I heard a car pull through the parking lot and an elderly man in the church yelled to me, “Erica, remember your roots!”
I smiled and waved, asking my Mom what that was supposed to mean. She, relieved someone else was trying to pull me back to earth, said, “It’s a way of saying even though you’re leaving, never forget where you’ve come from.”
I resented his advice. Maybe even despised it. In many ways I wanted to get away precisely so I could forget where I’d come from. Leave it behind and start over. So much was a mess in my heart and I didn’t even know where to begin sorting it all out. So I figured it was easier just to start from scratch than deal with the junk.
But I’d soon learn that you can’t run from your own heart. As hard as I tried and as fast as I ran, the hardships of life in those Appalachian hills of southeastern Ohio kept their grip on me, pulling me back. The roots were deep and even though I desperately wanted to, I couldn’t forget them.
So in many ways, I tried to cut off the people from there, even my mom and the husband she married a few days after I left. But that only compounded the sin in my heart. Come to find out, you can’t remedy sin with more sinfulness.
I’d sneak in the closet under the stairwell of our college dorm where the cleaning products were stored and cry out to God. So many bitter angry tears flew from my bitter angry heart onto that unassuming floor. No cleaning product in that whole closet was powerful enough to remove those tear stains and clean up my mess.
But slowly I began to feel him pruning and untangling the vines and branches that were choking me from the inside out.
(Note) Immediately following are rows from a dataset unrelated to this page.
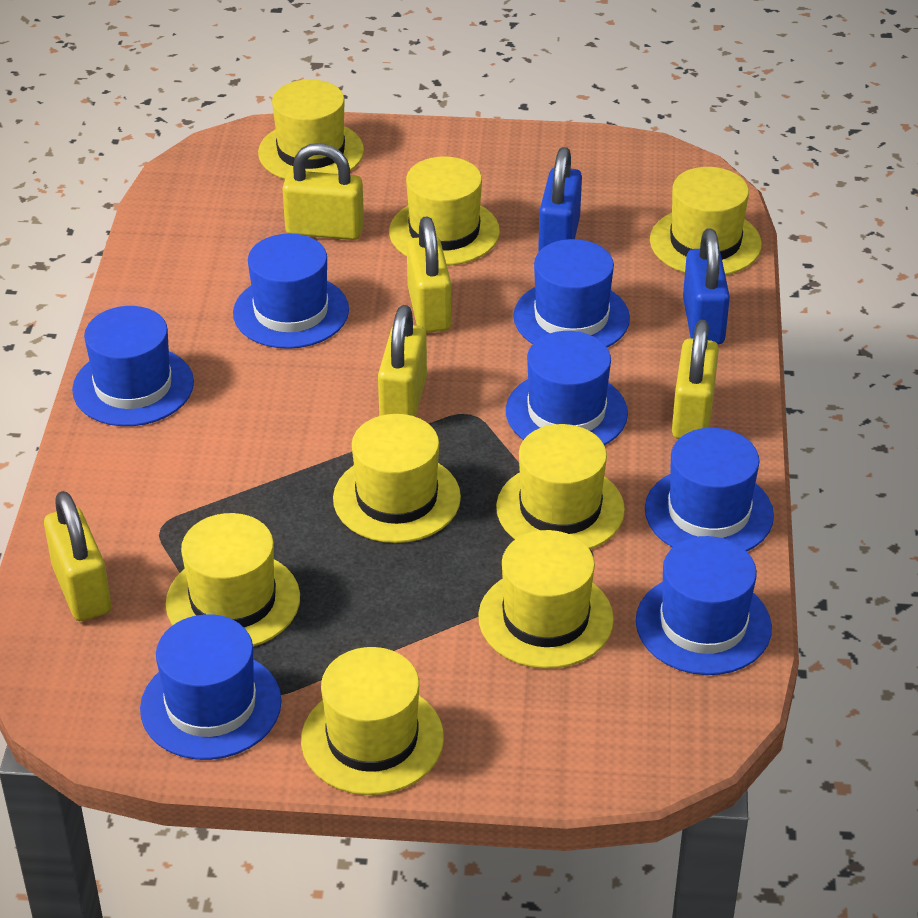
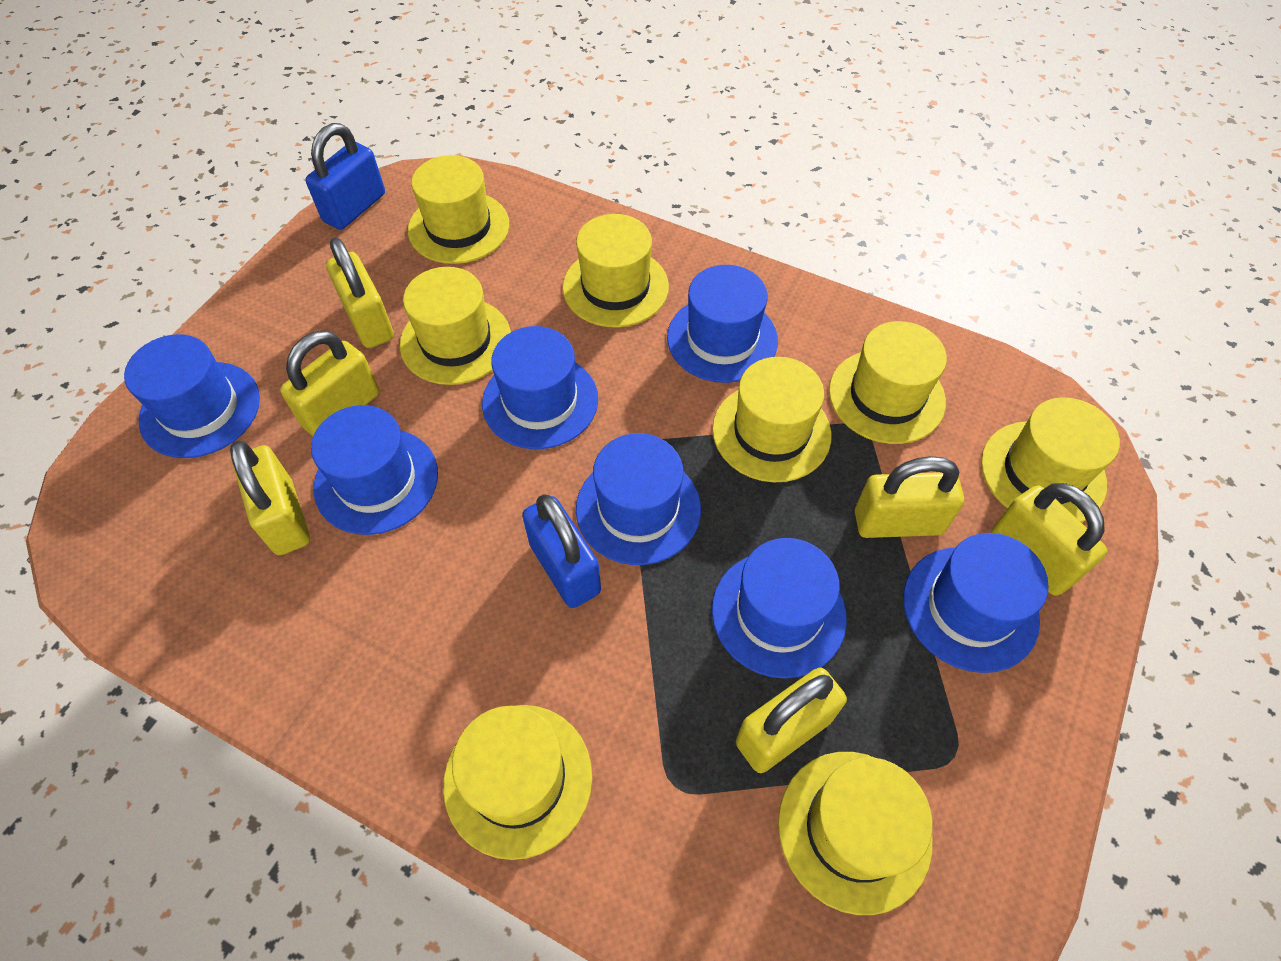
yellow padlock: 5 -> 6

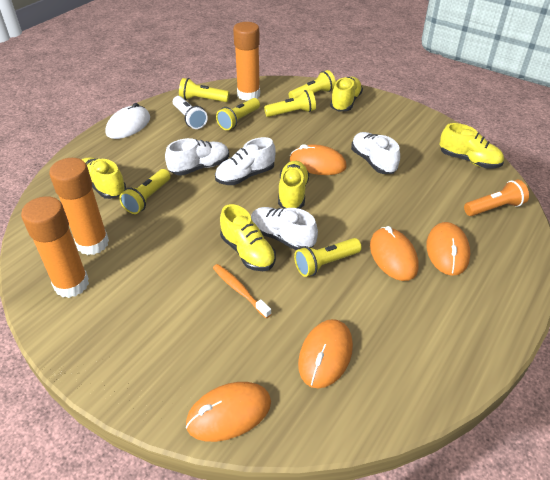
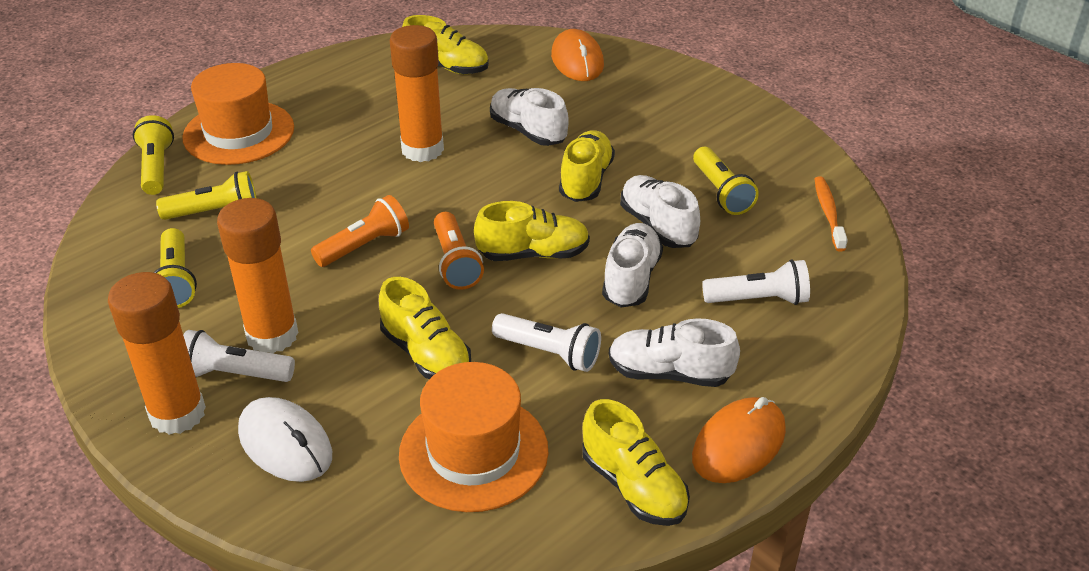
orange flashlight: 1 -> 2
orange hat: 0 -> 2
orange mouse: 5 -> 2
white flashlight: 1 -> 3
yellow flashlight: 6 -> 4

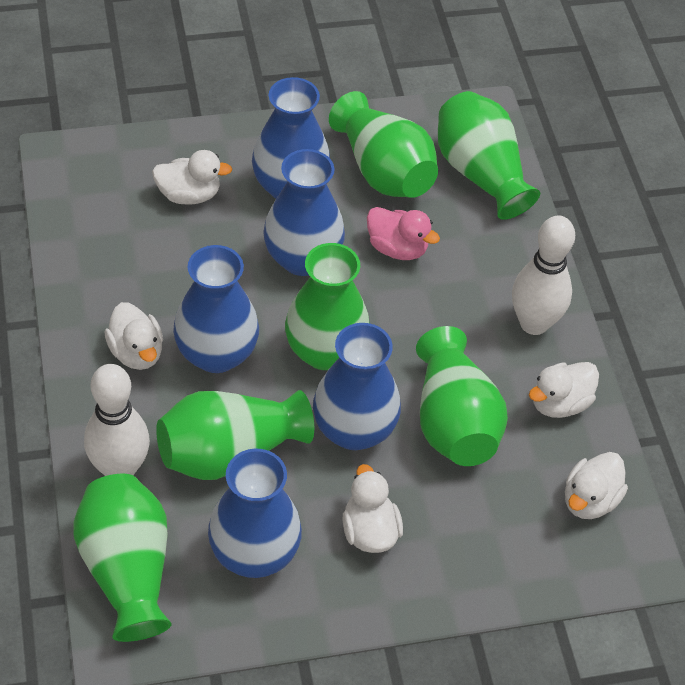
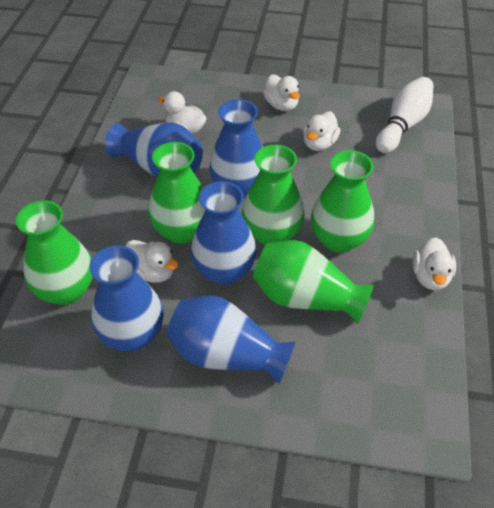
green vase: 6 -> 5
pink duck: 1 -> 0
white bowling pin: 2 -> 1

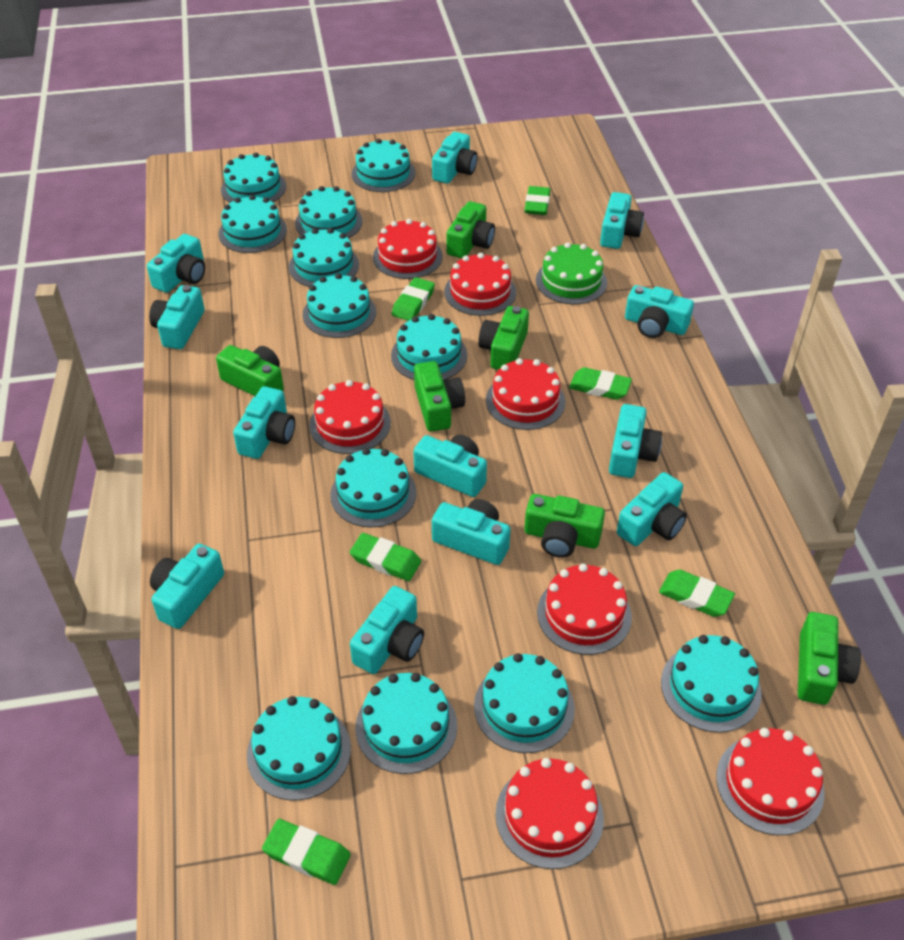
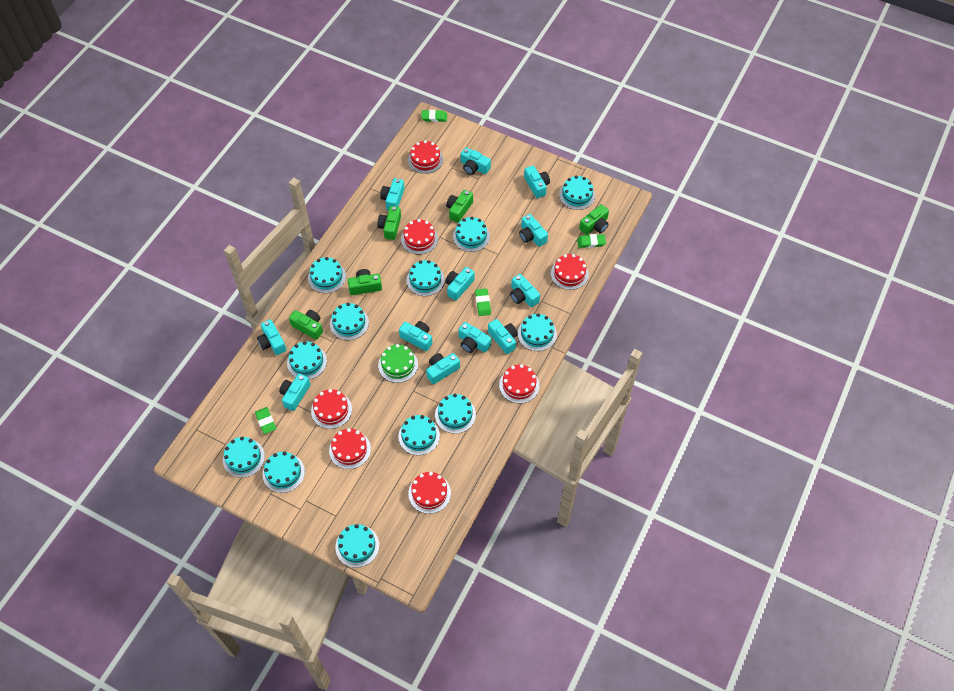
green camera: 6 -> 5
green eraser: 6 -> 4

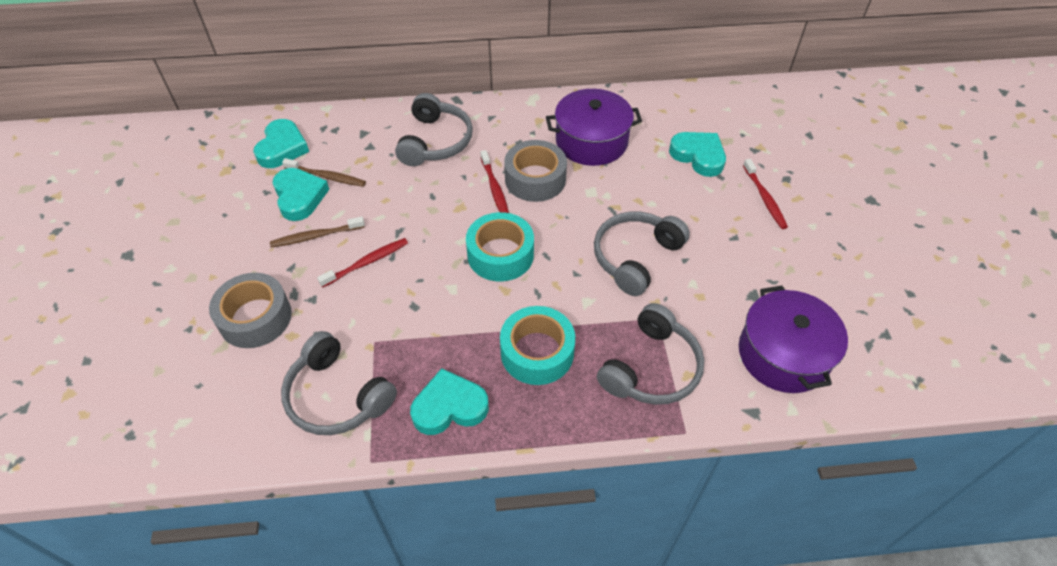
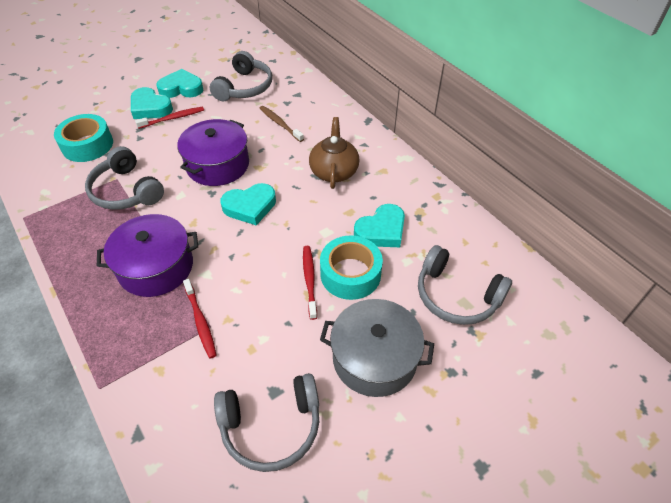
brown teapot: 0 -> 1
brown toothbrush: 2 -> 1
grey pot: 0 -> 1
grey tape: 2 -> 0

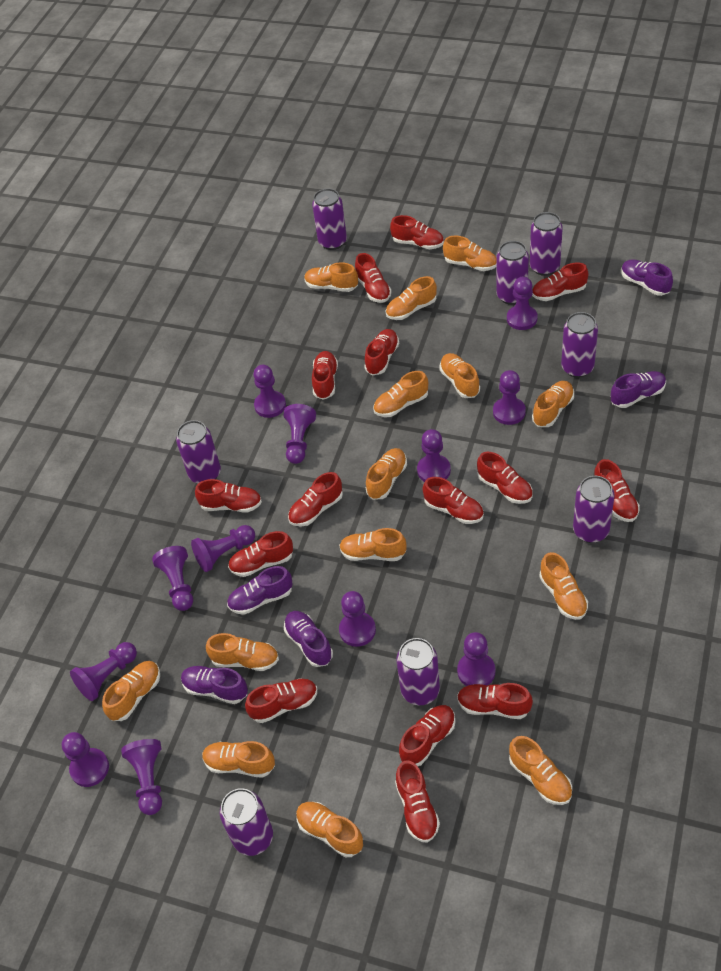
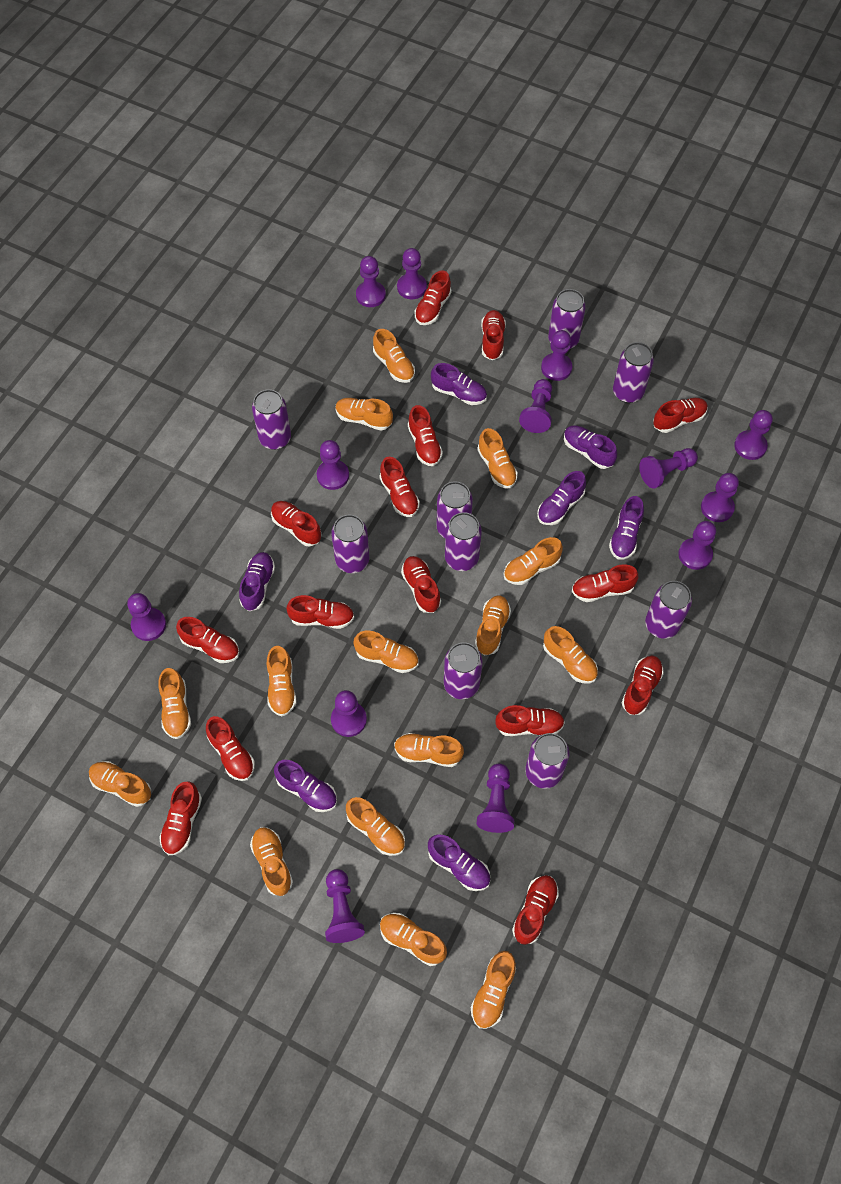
orange shoe: 14 -> 15
purple can: 8 -> 9
purple pawn: 12 -> 13
purple shoe: 5 -> 7

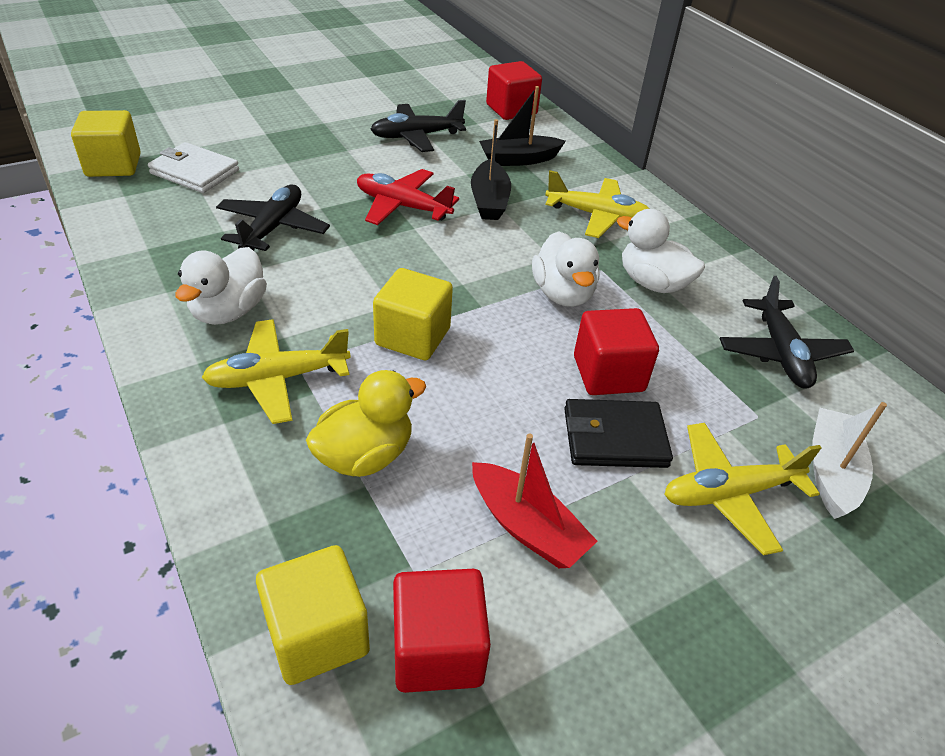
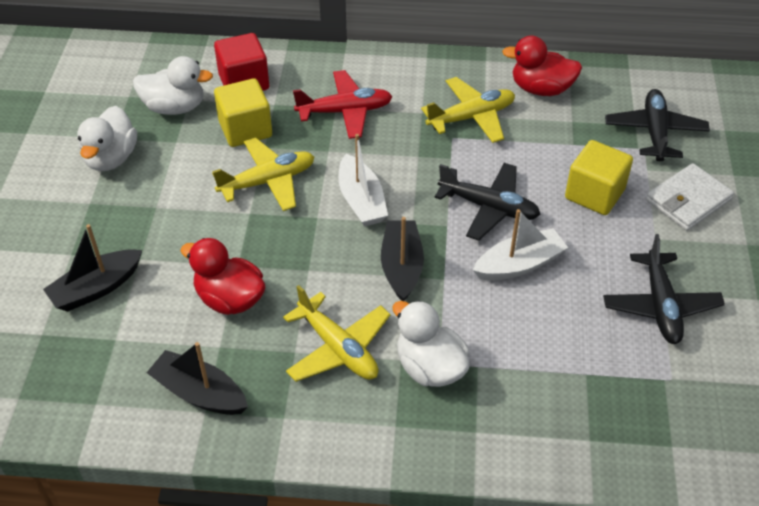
black boat: 2 -> 3
black wallet: 1 -> 0
red boat: 1 -> 0
red cube: 3 -> 1
red duck: 0 -> 2
white boat: 1 -> 2
yellow cube: 3 -> 2
yellow duck: 1 -> 0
I began to see the tender hand of the Vinedresser helping me bear fruit in keeping with repentance. I began to follow his hand, always careful and wise, but sometimes allowing me to feel the harsh and bloody prick of the thorns, tracing back to the people and places and faces I only wanted to leave behind.
“I planted the seeds,” he’d say, “that took root in the soil of your heart. Don’t let the trials of life choke them out. Instead, hear the Word and understand it so you can bear more fruit.” And by his grace, I did.
A few months ago as we traveled those same Appalachian hills I had associated with much pain and sorrow from my past, I thanked God for the joy going home now brought me. I couldn’t miss the metaphor as we reached the highs and lows of the mountain terrain that my life course had been similar. Those treacherous hills were responsible, in part, for the death of my dear grandma, but they were also the birthplace of my spiritual life. “Except one grain of wheat falls to the ground and dies it will never bear fruit.”(John 12:24) I had experienced the highest of highs and the lowest of lows in that place. No matter where I’ve gone since, God has graciously allowed me to remember my roots.
And I can remember them now, not with anger, or guilt, or shame or bitterness, but with thankfulness. Because there was One who grew up like a root out of drier ground than the coal mining ground of southeastern Ohio. He had no form or majesty that we should look at him, and no beauty that we should desire him. He was despised and rejected by men, a man of sorrows and acquainted with grief. And he bore my griefs and carried my sorrows, not just up the rolling hills in Cambridge, Ohio, but up a hill of death to Calvary where he was crushed for the iniquities I’ve committed and for the iniquities committed against me. And his wounds have brought me healing.
So, if there’s a way I would now tweak that wise, older man’s advice to my 18-year-old self, I’d say, “Erica, remember your roots by remembering his.”